Micron reports ‘extraordinary’ growth in QLC shipments

Micron’s latest quarterly results show it climbing out of a revenue trough, on the back of strong sales of quad-level flash. But the pandemic and the US trade ban on Huawei are expected to put a crimp on growth next quarter

The US chipmaker reported revenues of $6.06bn for the fourth fiscal 2020 quarter, up 24.4 per cent on the year-ago $4.87bn. Net income was $988m, up 76 per cent on last year’s $561m.

Sanjay Mehrotra

Micron CEO Sanjay Mehrotra noted “strong DRAM sales in cloud, PC and gaming consoles and an extraordinary increase in QLC NAND shipments.”

In the earnings call he said “economic recovery from the sharp recession in calendar Q2 is under way, but the pace has been limited by the continuation of the pandemic. … our short-term outlook has weakened due to a combination of factors.”

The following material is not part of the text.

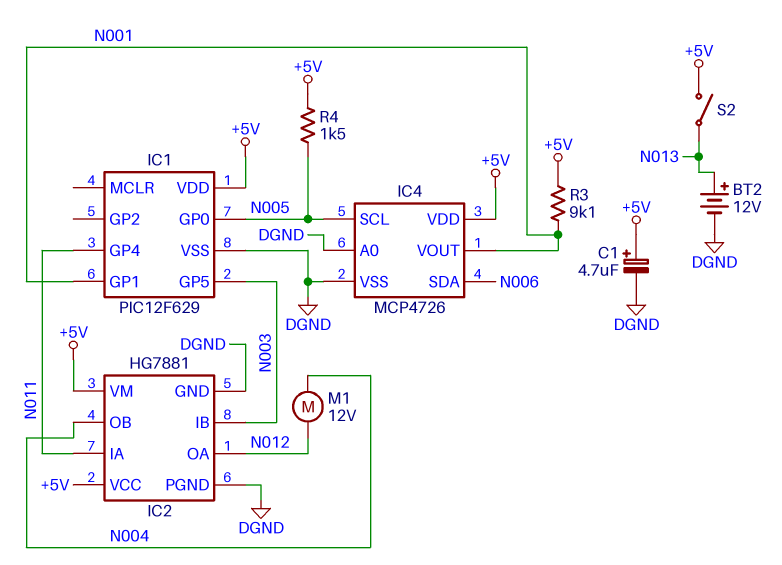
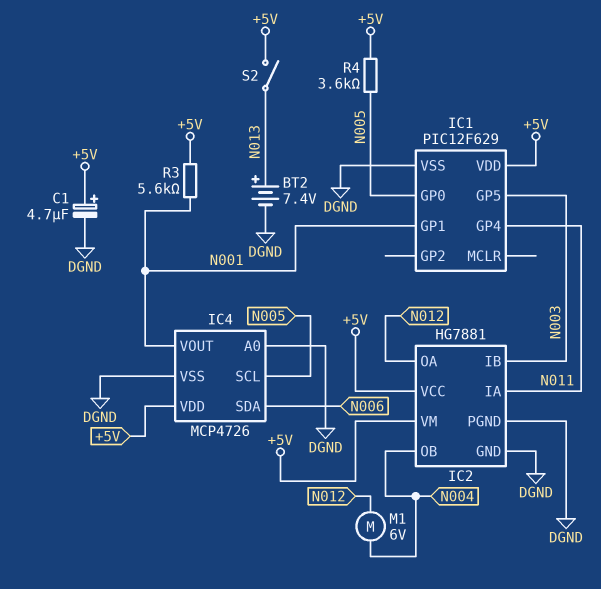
BT2: 12V (plus N013, minus DGND) -> 7.4V (plus N013, minus DGND)
M1: motor 12V (N004, N012) -> motor 6V (N004, N012)
R3: 9.1k (+5V, N001) -> 5.6k (+5V, N001)
R4: 1.5k (+5V, N005) -> 3.6k (+5V, N005)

He cited the pandemic and US government restrictions on exports to Huawei, which had accounted for 10 per cent of Micron’s Q4fy20 sales. 

Micron sees the market improving throughout calendar 2021, driven by 5G, cloud and automotive industry growth, but its own revenue growth is almost slowing to a halt next quarter. It thinks it will see revenues of $5.2bn plus or minus $200m – up one per cent.

Also Micron said there was a risk of NAND over-supply in 2021 as suppliers could build too much manufacturing capacity.

By the numbers

Full fy2020 revenues were $21.4bn, compared to fy19’s $23.4bn, down 8.5 per cent, with profits of $2.69bn, down 57.4 per cent on the year-ago’s $6.3bn.

Financial summary:

  • Gross margin: 34.9 per cent
  • Free cash flow: $111m
  • Operating cash flow: $2.27bn vs $2.23bn a year ago.
  • Net cash: $2.613bn
  • CAPEX: $2.16bn vs $2.23bn a year ago

Micron has two basic product lines; DRAM and NAND. DRAM revenues in the quarter were $4.37bn, up 29 per cent from the year-ago $3.39bn.  NAND revenues of $1.53bn, up 27 per cent Y/Y.

There are four business units selling DRAM and NAND and Wells Fargo senior analyst Aaron Rakers provided numbers to his subscribers;

  • Computer and Networking BU – $3.02bn revenues up 59 per cent Y/Y with greater than doubled bit shipments to the cloud customers as on-premises demand declined with weak enterprise server demand.
  • Mobile BU – $1.46bn revenues up 4 per cent Y/Y. 5G phone adoption will drive the market higher.
  • Embedded BU – $654m revenues down 7 per cent Y/Y with a predicted recovery in the automotive market coming. 
  • Storage BU – $913m revenues, up 8 per cent Y/Y as consumer SSD sales grew to a record and data centre SSD revenue grew strongly.

The pandemic appears to have cut car sales which affecte revenues for Micron’s embedded BU.